On the other hand, empirical evaluation suggests that temporal convolution, or in other words 1D convolutional-logic surpasses the capacity of recurrent architectures in sequence modeling [36]. It is still an open question whether temporal dimension should be regarded as just another spatial dimension or whether a hybrid approach is better. This is rather a deep issue related to properties of space and time. Instead, considering neural networks of any structure as directed and possibly cyclic graphs, or in other words as neural graphs, might pave way to better understanding of the brain. Note that this concept is rather different than graph neural networks which use graphs as inputs [37].

Another generalization for neural networks is possible by considering infinite width neural networks [38]. Recent results suggest that deep neural networks that are allowed to become infinitely wide converge to models called Gaussian processes [39]. However, such studies do not consider the case when there are in-between connections within layers. Considering the existence of these connections, this can further lead to having an infinite but continuous (input or output) layers, which is indeed applicable mathematically and practically. A generalization of neural network layer cases in this sense is depicted in Fig. 9. The third case in this figure is important in that, it leads to the concept of functional machine learning. This alone may not be enough to preserve the spatial configuration of the input layer. Therefore, additional locally connected versions of these structures can also be proposed.

Figure 9
figure 9

A generalization of neural network layer cases. (From left-to-right) Discrete-discrete (classical), discrete-continuous, continuous-discrete and continuous-continuous input and output layers.

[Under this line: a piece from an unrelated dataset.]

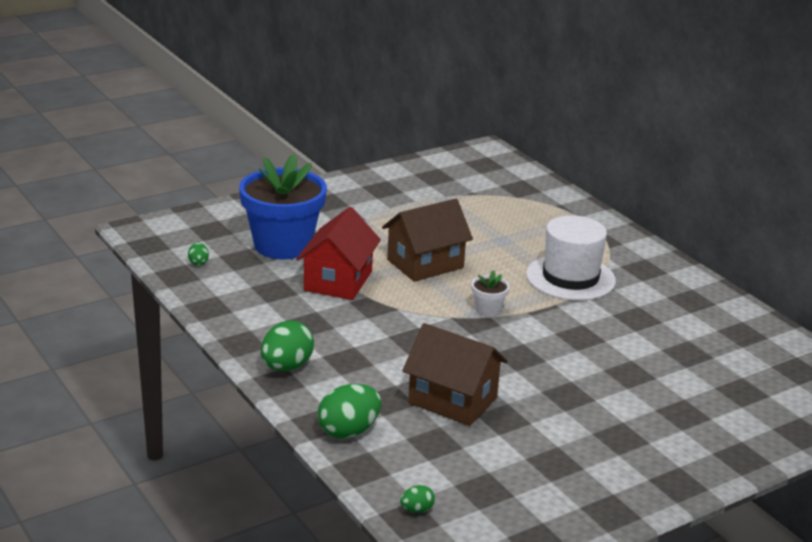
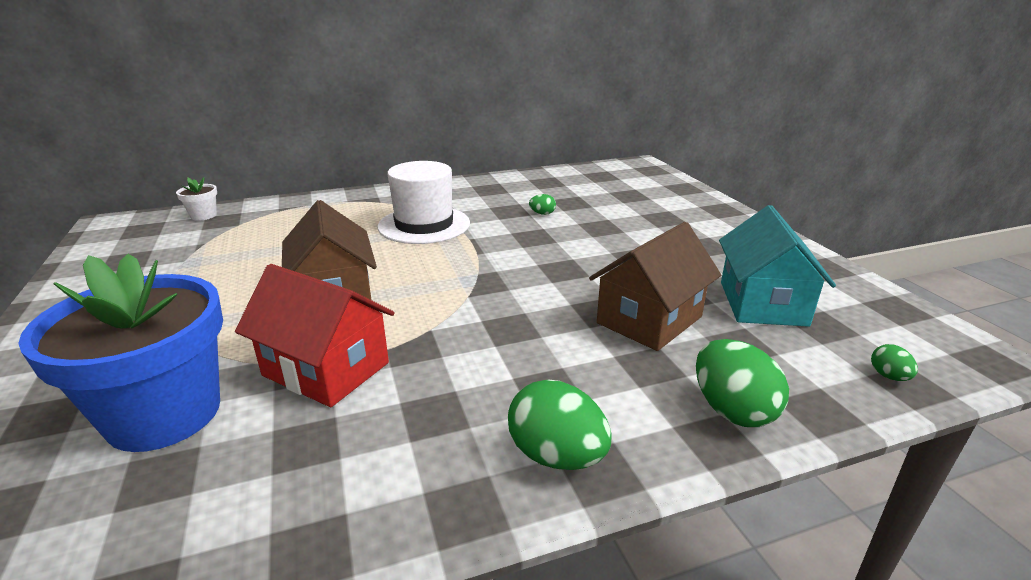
camera: 75 degrees left, 0 degrees up
(198, 263) = (110, 552): green egg -> green egg (542, 213)
(488, 309) = (463, 272): white flower pot -> white flower pot (203, 215)
(510, 461) = (762, 303): none -> turquoise house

Tensor-based Sparse Representations

The fact is that images are not vectors, thus vectorization breaks the spatial coherency of images which is investigated by [40]. This line of thought is centralized around tensor factorization as a generalization. The study in [40] reports that by treating training images as a 3D cube and performing a non-negative tensor factorization (NTF); higher efficiency, discrimination and representation power can be achieved when compared to non-negative matrix factorization (NMF).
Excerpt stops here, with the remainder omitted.